Equally touchy is the law requiring a two-thirds voter approval of the bond issue, which led some insiders to speculate that, if the various factions were split and couldn’t get together on the issue, the bond had little chance of passage. In a poll conducted for the city some time ago, only 58 percent to 59 percent of the electorate polled said they would vote for a $15 million bond issue. This meant the bond campaign would, under the best of circumstances, probably be very tight to get the two-thirds approval.

At the regular Monday night council meeting on Feb. 12, it appeared there was a split as to whether or not an early election date in June was a good or bad idea.
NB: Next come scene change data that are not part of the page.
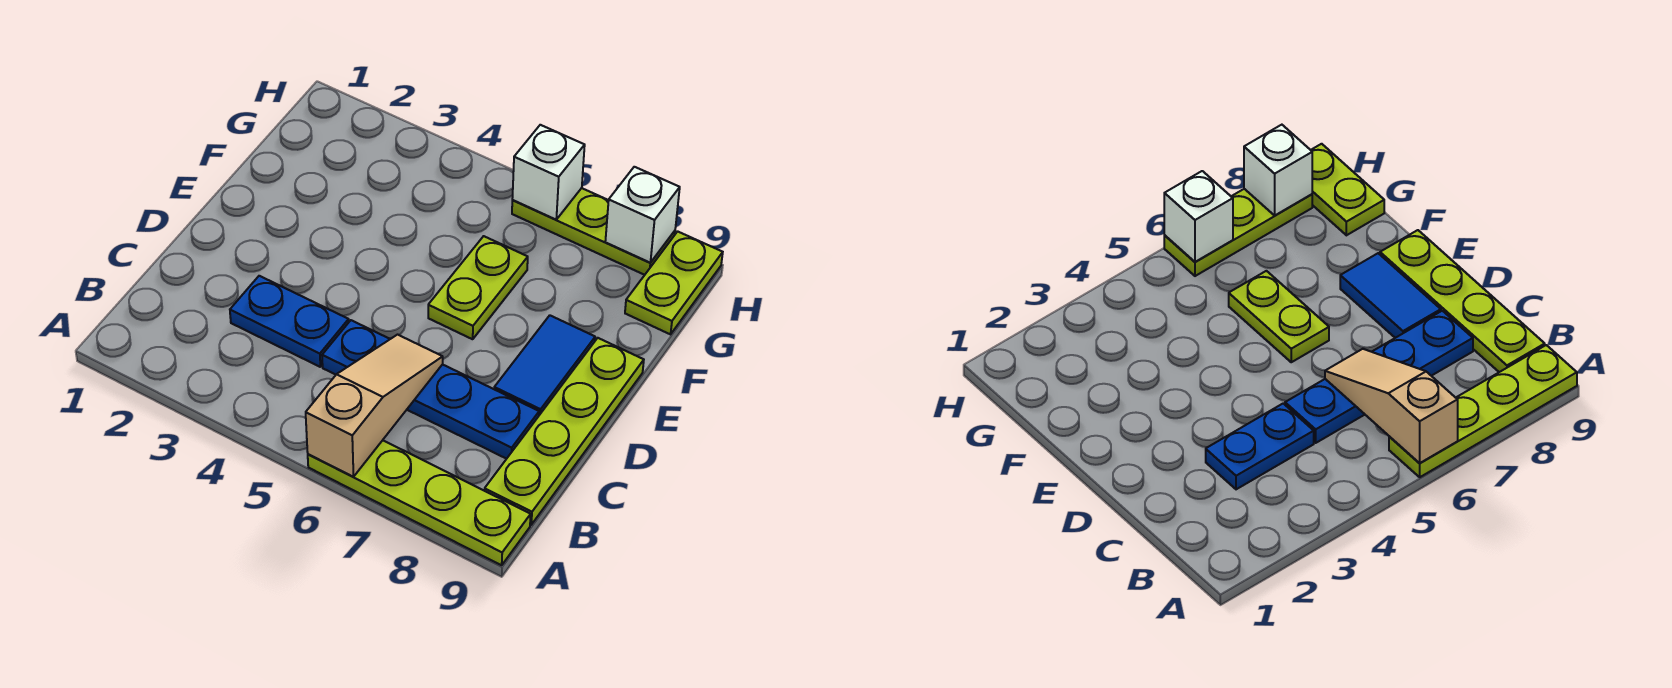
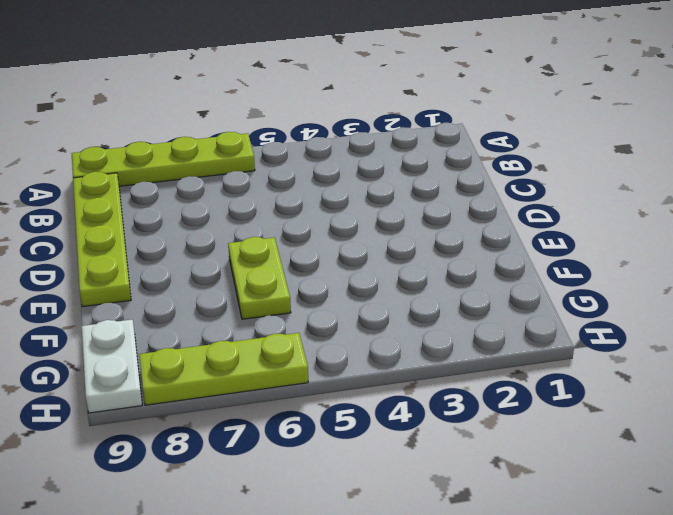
white plate G9:H9 level 1 -> lime plate G9:H9 level 1
none -> blue plate C3:C4 level 1
none -> blue plate C5:C8 level 1

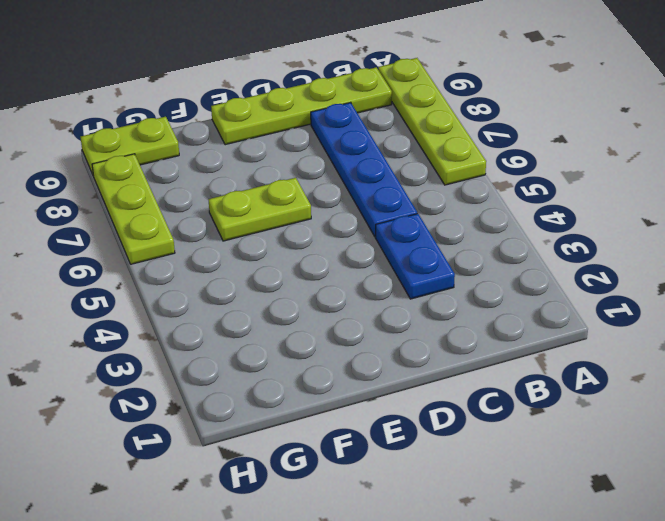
none -> blue tile D8:E8 level 1
none -> tan slope A6:C6 level 2 top A

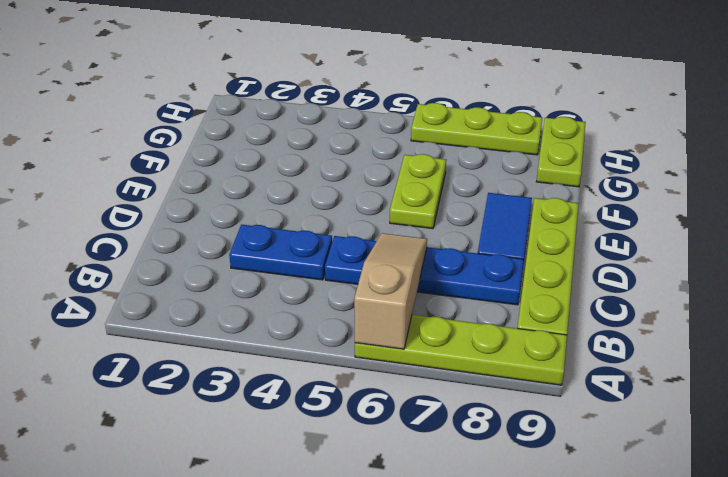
none -> white brick H6 level 2
none -> white brick H8 level 2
More fundamentally, the concern was, if it passed, what was the bond money going to be used for — ballfields, wetlands or something else. It was apparent there were two or even three separate factions with different agendas that wanted the bond issue, but weren’t clear what they wanted the money for. Playing fields, land for a community center, open space and wetlands all had been suggested in earlier discussions.

But, apparently, between the first council meeting and the emergency meeting, the group, or rather, several groups that want the bond issue, had met again. They told the council that, after discussing it, they had come to a consensus that the better plan would be to wait until November. This way they could take their time, meet with all interested groups and see if they can build a community consensus on how much money people would be willing to vote for and how it would be used.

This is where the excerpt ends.